JUST THIS WEEK, Anthony Fauci, the man who is leading the battle against Covid-19 in the US and one of the world’s best-known experts on infectious diseases, said that it had the potential to be as bad as the Spanish Flu, the worst pandemic in history. He was speaking in a webinar to students and CNN reported him saying: ‘If you look at the magnitude of the 1918 pandemic where anywhere from 50 to 75 to 100 million people globally died, that was the mother of all pandemics and truly historic. I hope we don’t even approach that with this, but it does have the makings of, the possibility of … approaching that in seriousness.’
Almost simultaneously, the Brihanmumbai Municipal Commissioner (BMC) Iqbal Chahal was averring that the spread had been overcome in Mumbai. The Economic Times reported him saying that the city does not need a lockdown and quoted him: ‘We are in total control of the situation. Yes, we are getting around 1,200 cases daily. However, more than 80% of these people have had a travel history. They have come from cities around Mumbai…We have boosted testing resources. Now, we are conducting more than 6,500 tests daily. We have relaxed restrictions since June 1. There are 1 crore people on the streets daily. Yet, we have only 1,200 cases per day, which shows that our policy of chase the virus has succeeded’.

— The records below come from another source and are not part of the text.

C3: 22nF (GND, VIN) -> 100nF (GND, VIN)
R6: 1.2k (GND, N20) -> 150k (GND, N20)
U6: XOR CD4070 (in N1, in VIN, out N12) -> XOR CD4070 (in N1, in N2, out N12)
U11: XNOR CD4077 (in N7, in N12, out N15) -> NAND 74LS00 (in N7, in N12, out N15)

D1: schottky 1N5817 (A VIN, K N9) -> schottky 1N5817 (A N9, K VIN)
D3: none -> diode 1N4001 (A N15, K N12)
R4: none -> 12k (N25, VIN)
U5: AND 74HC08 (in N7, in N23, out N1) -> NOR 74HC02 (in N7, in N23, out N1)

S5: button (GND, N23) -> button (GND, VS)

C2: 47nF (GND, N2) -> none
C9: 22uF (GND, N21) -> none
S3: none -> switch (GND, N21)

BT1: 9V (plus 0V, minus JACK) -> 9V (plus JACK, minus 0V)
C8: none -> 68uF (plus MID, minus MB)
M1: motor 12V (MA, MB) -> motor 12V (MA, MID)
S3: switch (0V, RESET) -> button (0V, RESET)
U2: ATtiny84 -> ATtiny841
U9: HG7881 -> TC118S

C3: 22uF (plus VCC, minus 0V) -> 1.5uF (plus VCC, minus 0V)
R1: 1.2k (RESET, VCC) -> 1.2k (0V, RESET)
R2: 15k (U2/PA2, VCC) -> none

As the person in charge of containing the disease, it is good to display optimism and keep the morale high but, if there were bookies accepting odds on the situation, then chances are you would make more money betting against this sanguine projection. The first reason is that the local suburban trains are yet to be fully operational and without it the city is always de facto in a state of lockdown and economical deep freeze. Offices just can’t function without employees able to get there. And should the local trains get going in full strength again with the usual crowds, then the virus will be waiting to rip through with numbers far greater than anything ever seen so far.
Another reason for not celebrating is contained in Chahal’s statement itself when he says that most of the cases being seen at present are coming from abutting cities. All those cities are, in fact, not separate because the majority of people work in Mumbai and commute daily to it. Separating them as geographically distinct might be administratively accurate but it means nothing in the context of the disease being contained. Even Kerala, which brought the first wave of infections to zero, is now seeing it go out of control with over 600 cases daily because lakhs of expats have returned. And, as against a one-time entry there, those living outside come and go daily to Mumbai. The city will have to be kept in perpetual isolation for control to remain.
But Chahal’s argument that lockdown is no longer necessary will still hold because it is inevitable, no matter what the state of the spread. Effects of months of lockdown in Mumbai have been economically crippling. Reopening is no longer choice, but survival.